The standard normal distribution has mean 0 and standard deviation 1. The default values for the ‘mean’ and ‘sd’ arguments to rnorm() are 0 and 1, respectively. Thus, rnorm(10) will generate 10 random numbers from a standard normal distribution.

Generate 5 random values from a Poisson distribution with mean 10. You can use the function rpois(5,10). Use replicate(100, rpois(5, 10)) to perform this operation 100 times.

We can find the mean of each column for using the colMeans() function.

Plotting a histogram with hist().


1.14 Dates and Times

To see the exact number of days since 1970-01-01, We can use the unclass() function.

Use Sys.Date() to get the current date. And the current date and time using the Sys.time() function with no arguments.

The weekdays() function will return the day of week from any date or time object. The quarters() function returns the quarter of the year (Q1-Q4) from any date or time object.

The strptime() converts character vectors to POSIXlt. Except that the input doesn’t have to be in a particular format (YYYY-MM-DD).
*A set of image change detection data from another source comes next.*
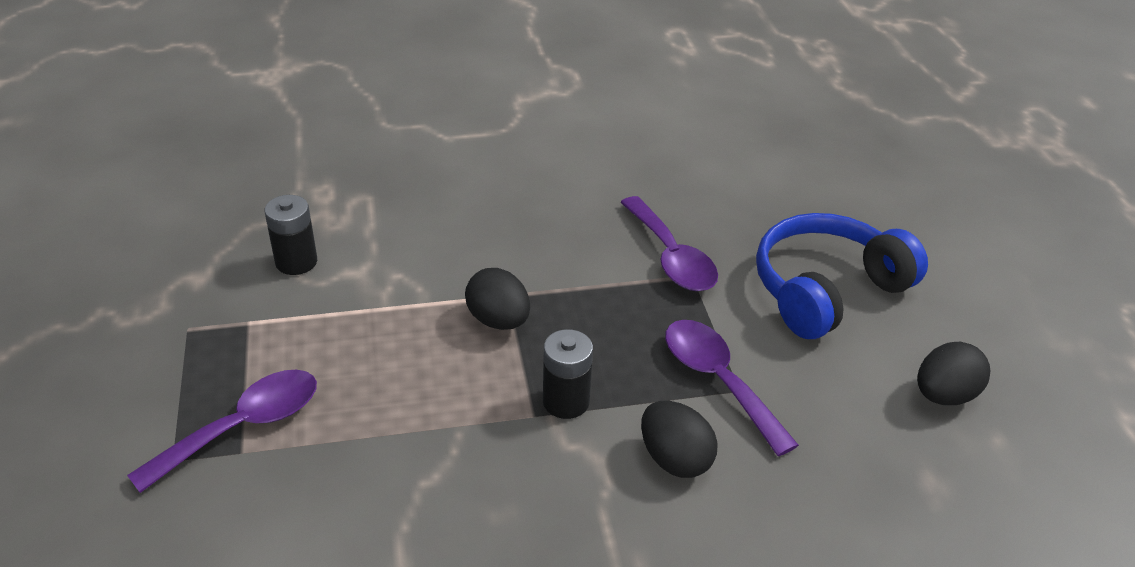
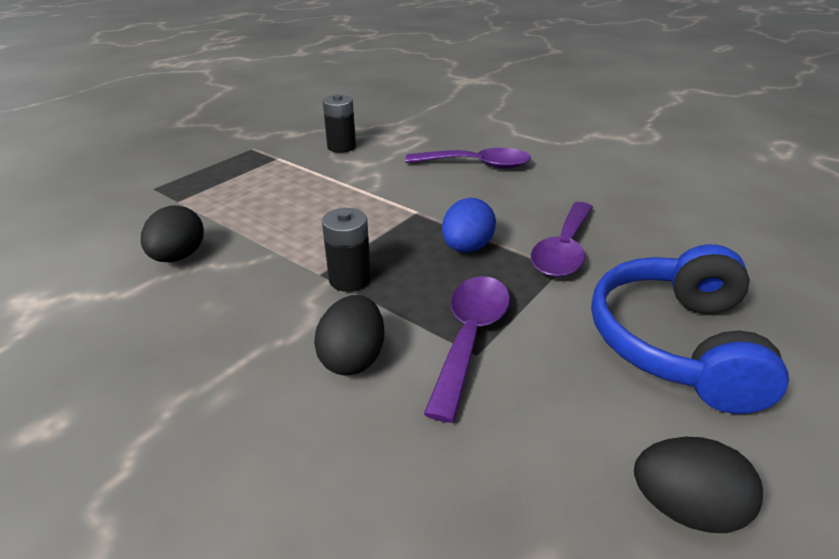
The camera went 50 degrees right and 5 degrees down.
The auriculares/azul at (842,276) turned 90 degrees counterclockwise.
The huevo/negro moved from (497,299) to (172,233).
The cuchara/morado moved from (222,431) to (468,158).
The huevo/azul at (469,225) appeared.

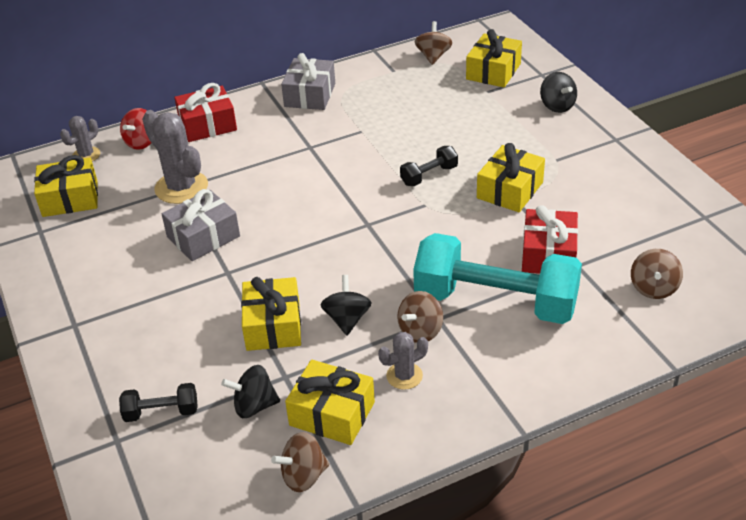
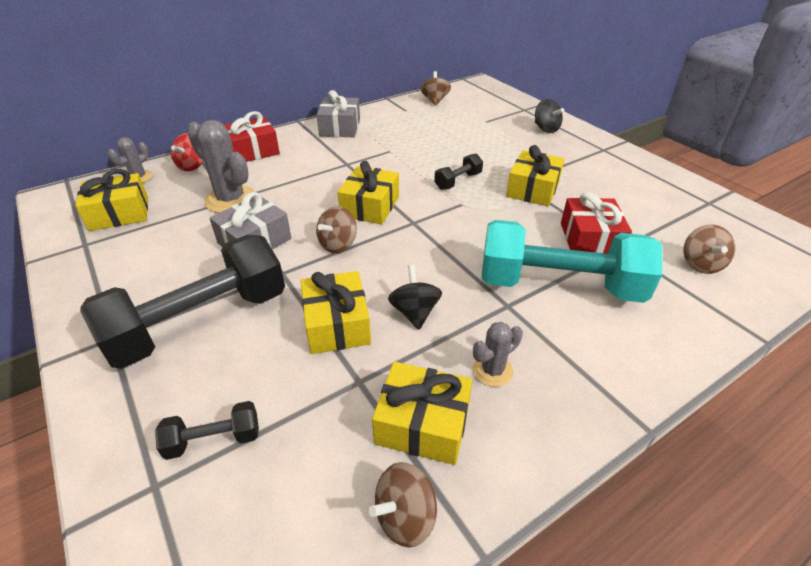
The camera went 10 degrees left and 0 degrees up.
The regalo/amarillo moved from (494,58) to (368,192).
The peonza/marrón moved from (420,317) to (336,229).
The peonza/negro at (250,391) disappeared.
The mancuerna/negro at (182,302) appeared.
For finding the difference in times, you can use difftime(), which allows you to specify a ‘units’ parameter.


1.15 Base Graphics

Anytime that you load up a new data frame, you should explore it before using it.

Instead of adding data columns directly as input arguments, as we did with plot(), it is often handy to pass in the entire data frame. This is what the “data” argument in boxplot() allows. The boxplot(), like many R functions, also takes a “formula” argument, generally an expression with a tilde (“~”) which indicates the relationship between the input variables. This allows you to enter something like y ~ x to plot the relationship between x-axis and y-axis.

Like plot(), hist() is best used by just passing in a single vector.